Il territorio è un’entità impersonale, buona per misurazioni e cubature, e i luoghi, che esprimono le comunità, provano a dargli un senso diverso: tra questi due poli spesso è conflitto. E’ forte e deciso il no che arriva dalla Sardegna contro l’esproprio legalizzato di terre e prospettive sostenibili grazie alle megacentrali termodinamiche, che si apprestano a calare su Gonnosfanadiga e Guspini, Decimoputzu e Villasor. Un no molto aspro      
dopo il parere positivo dato il 22 luglio scorso della commissione tecnica del Ministero dell’Ambiente sulla Valutazione di Impatto Ambientale del progetto ‘Flumini Mannu’ (comuni di Decimoputzu e Villasor) della Green Power, gruppo Angelantoni: pannelli solari radianti su quasi trecento ettari, ‘espropriabili’ (ma alcuni imprenditori agricoli operanti su questi terreni, come il combattivo signor Cualbu, non sembrano esattamente d’accordo). Una seconda

Gonnosfanadiga, Guspini

è prevista al confine fra Gonnosfanadiga e Guspini: più ampia, con i suoi trecento ettari, dell’intera area del centro di Guspini. Queste centrali termodinamiche in Sardegna, proposte talora con spostamenti continui di localizzazione – quattro anni fa progetti di soggetti simili furono respinti a Cossoine, nel nord dell’isola – e forti dimensionamenti al fine di sottrarle alle competenze regionali, ci parlano di accaparramento delle terre,

Decimoputzu, Villasor

il cosiddetto ‘land grabbing’, per fini speculativi. Fenomeno storicamente ben noto, che oggi si nutre di energia. Con estensione curiosa del concetto di pubblica utilità se una Regione, in senso ampio e non solo istituzionale, vi si oppone, ed ha peraltro una sovrapproduzione di energia, che esporta: speriamo che non dipenda dai contributi pubblici per chi produce energie rinnovabili, nè dalle relazioni che dicono ottime di Angelantoni con Presidente del Consiglio e ricerca di Stato (come l’Enea).
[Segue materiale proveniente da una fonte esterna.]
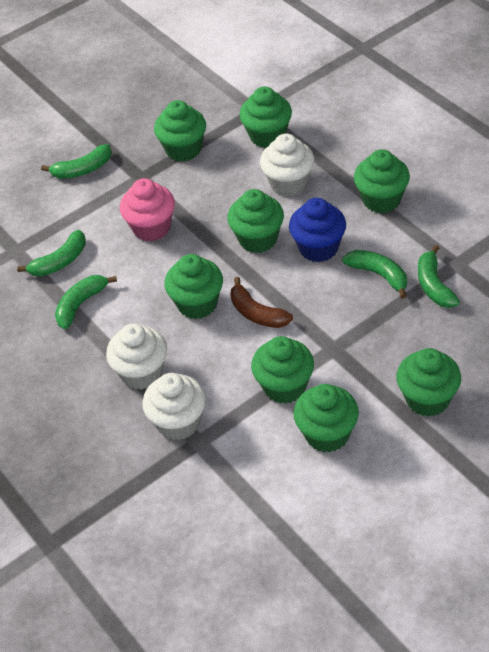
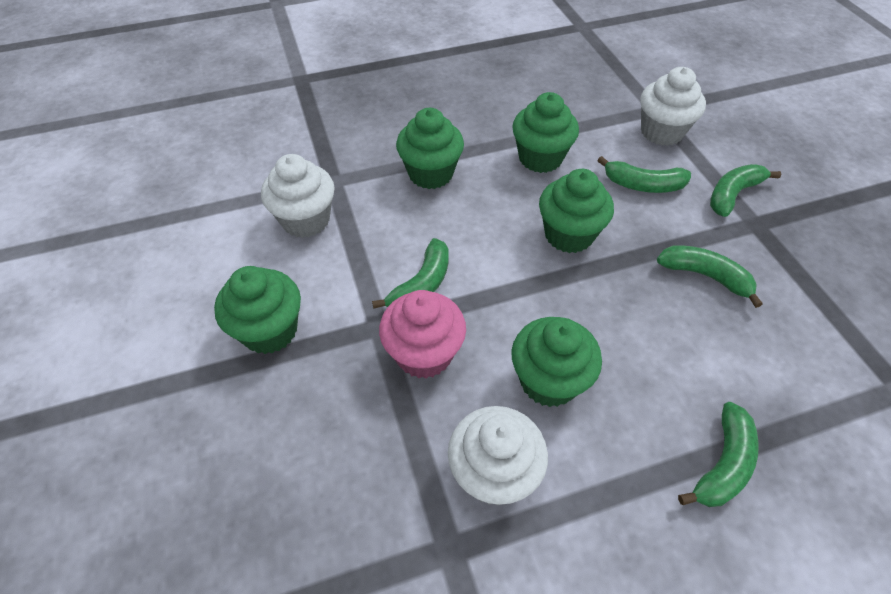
blue cupcake: 1 -> 0
brown banana: 1 -> 0
green cupcake: 8 -> 5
I terreni agricoli sono simili a quelli ben descritti da Emilio Sereni – che pure trascurava la Sardegna – nel suo Storia del paesaggio agrario italiano. Ci vai e vedi pianure e montagne come quinte in un’ampia area delimitata a nord-ovest dal castello di Arcuentu e a sud da quello di Acquafredda. Grandi serie monumentali dalla preistoria al medioevo; campi aperti e montagne, sorgenti: paesaggi culturali, identità che trova senso nei luoghi e ritroviamo nel ‘no’ della Soprintendenza che sottolinea il rischio di distruzione della tipologia dell’openfield, irreversibile, attraverso la ‘distorsione della percezione e detrimento dei valori storico-culturale e paesaggistico’.
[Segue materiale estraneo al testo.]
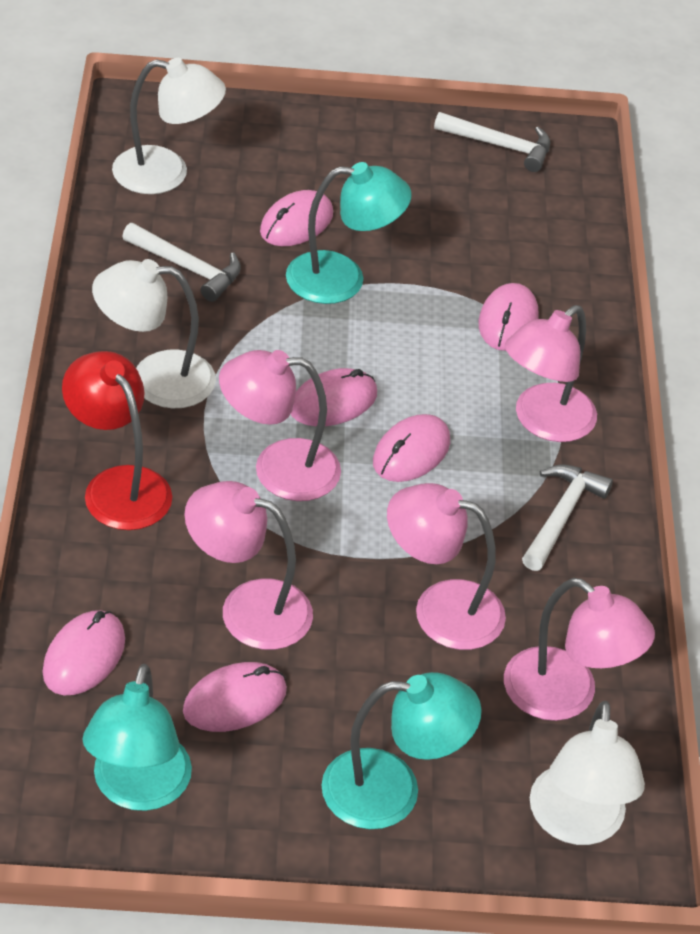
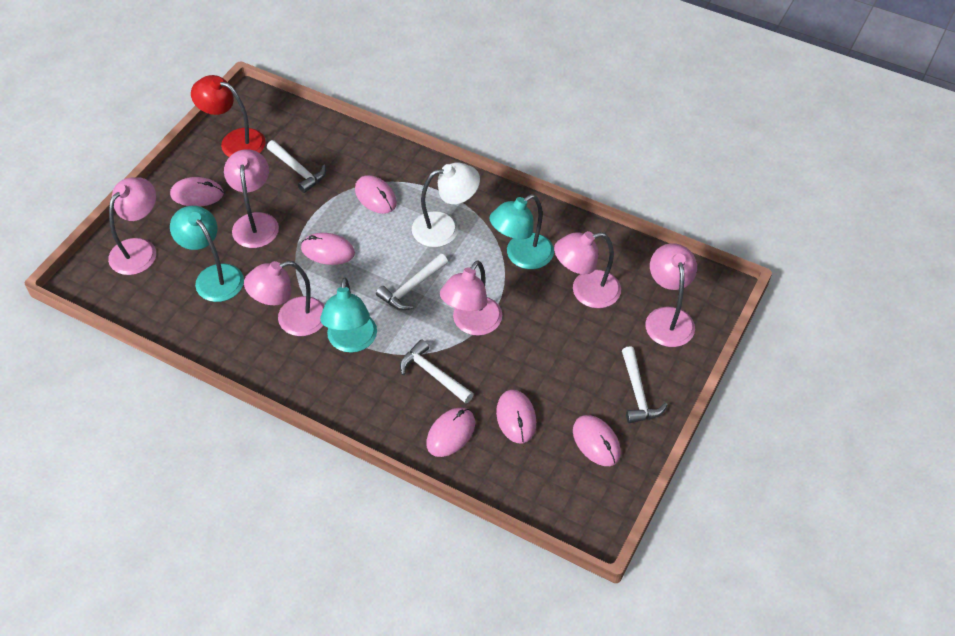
pink lamp: 5 -> 6
white hammer: 3 -> 4
white lamp: 3 -> 1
L’opposizione sociale espressa da comitati, sindaci, associazioni e forze ambientaliste, movimenti indipendentisti si è costituita in forma unitaria (Consulta Ambiente Territorio Energia) ed ha manifestato con forza il 25 marzo scorso a Gonnosfanadiga. Anche istituzionalmente la situazione è in movimento: se a suo tempo la Regione diede parere negativo, da poco persino il Presidente Pigliaru ha dovuto esprimere al premier Gentiloni «il forte malcontento e la netta contrarietà della popolazione alla realizzazione di questi impianti», e le «forti tensioni di carattere economico-sociale che potrebbero derivarne».
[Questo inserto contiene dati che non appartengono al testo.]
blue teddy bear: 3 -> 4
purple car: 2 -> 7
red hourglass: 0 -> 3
Questo termodinamico piuttosto ingombrante è ora sul tavolo del Presidente del Consiglio, come prescritto dalla procedura, e rappresenta un test delicato che non sfuggirà a Gentiloni. Lo è anche per una classe politica che – dopo lo ‘Sblocca Italia’ – ha provato senza riuscirci a sistemare le autonomie territoriali con il referendum costituzionale, che in Sardegna ha registrato una sconfitta particolarmente netta, e prosegue costruendo modifiche ed eccezioni alle norme della tutela: sulle regole della Valutazione di Impatto Ambientale, sui parchi, sulle trivelle con concessioni entro le 12 miglia! Intanto la nuova proposta di legge urbanistica regionale mostra parole avvenenti (‘Programmi e progetti ecosostenibili di grande interesse sociale ed economico’) e formule grimaldello come ‘l’accordo di programma’.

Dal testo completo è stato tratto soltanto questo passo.